Week 8 Discussion 1
“Evaluating Policy Performance” Please respond to the following:
- Compare and contrast methods of evaluation and prescription in terms of time and the types of claims produced by each. Provide examples to support your response.
Week 8 Discussion 2
“Moral Judgment and Living Wage” Please respond to the following:
- From the e-Activity, select two different states and locations (city or county) to compare the living wage estimates and poverty wage for a family with one adult and one child designated for the two states and selected locations. Make sure to find two states that have more than $2.00 difference in living wage estimates. Suggest at least two reasons for the differences.
- From the case study, Case 7.1., explain at least two reasons many consider the adoption of a living wage a moral and ethical issue. Discuss the implications that morality and ethics have to analyzing and developing public policy.
Week 8 eActivity
- Go to the Living Wage Calculator Website, located at http://livingwage.mit.edu/, and select two different states and locations to compare their living wage estimates and poverty wage levels. Be prepared to discuss.

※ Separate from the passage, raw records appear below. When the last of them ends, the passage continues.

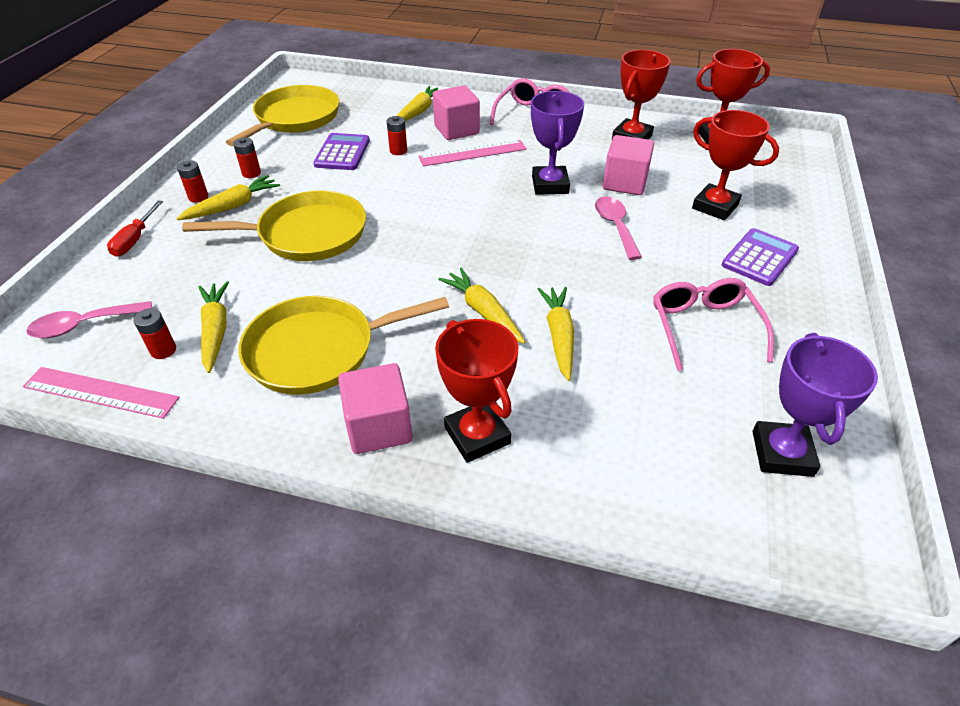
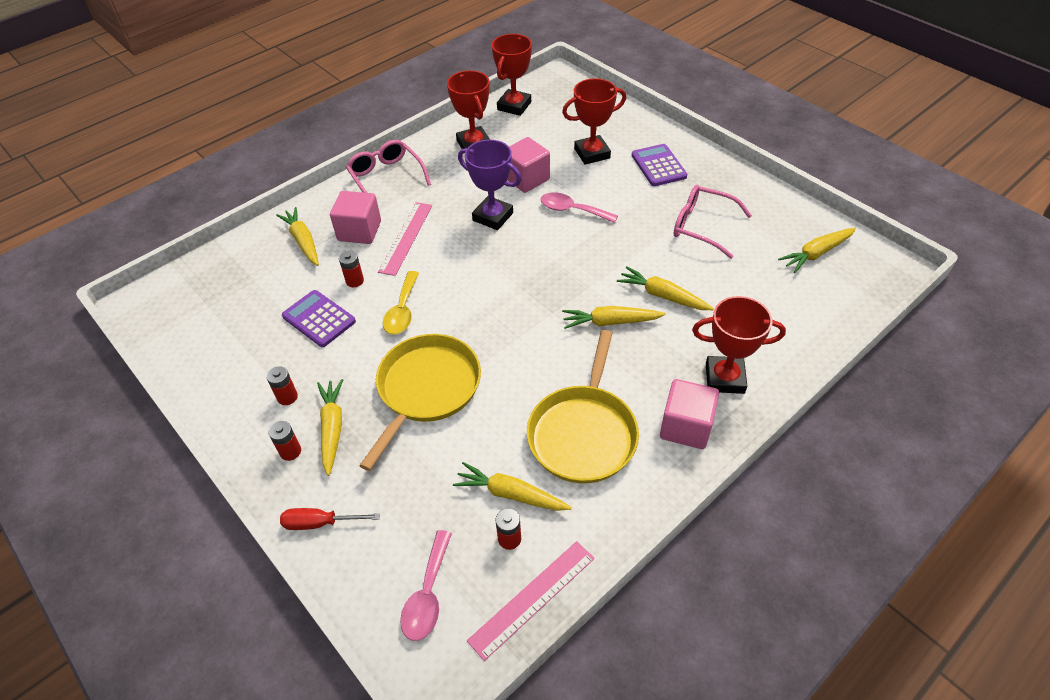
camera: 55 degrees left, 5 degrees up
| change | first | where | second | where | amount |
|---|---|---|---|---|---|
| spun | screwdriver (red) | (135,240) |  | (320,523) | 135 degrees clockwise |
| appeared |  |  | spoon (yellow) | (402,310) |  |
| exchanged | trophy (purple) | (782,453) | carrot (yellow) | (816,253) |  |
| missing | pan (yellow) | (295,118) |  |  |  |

CASE 7.1 THE ECONOMICS OF MORAL JUDGEMENT: EVALUATING LIVING WAGE POLICIES
The living wage movement is considered by many to be the most important grassroots political mobilization since the U.S. civil rights movement. Issues surrounding the adoption of a living wage are economic as well as moral and ethical. Economists are divided on the effects of the living wage on poverty, inequality, and employment; the majority of religious and community leaders have supported the living wage for more than 100 years. The following calculations have been extracted from a website (www.livingwage.geog.psu.edu) developed by Dr. Amy K. Glasmeier of the Massachusetts Institute of Technology. The living wage shown is the hourly rate in 2011 that a full-time employed person (2,080 hours per year) in New York City (Queens County) must earn to support families of different sizes. In New York City, the minimum wage of $7.25 per hour is the same for all persons, regardless of the number of dependents. Although the poverty rate is typically quoted as gross annual income, for purposes of comparison it has been converted into an hourly wage. Wages that are less than the living wage are italicized. Municipalities such as San Francisco, Detroit, and Chicago set the minimum wage higher than the federally mandated 2011 minimum wage of $7.25. The minimum living wage for an adult with one child and larger families also differs. In Pittsburgh, the living wage for an adult with one child is $34,244 per year, whereas in Los Angeles it is $45,235.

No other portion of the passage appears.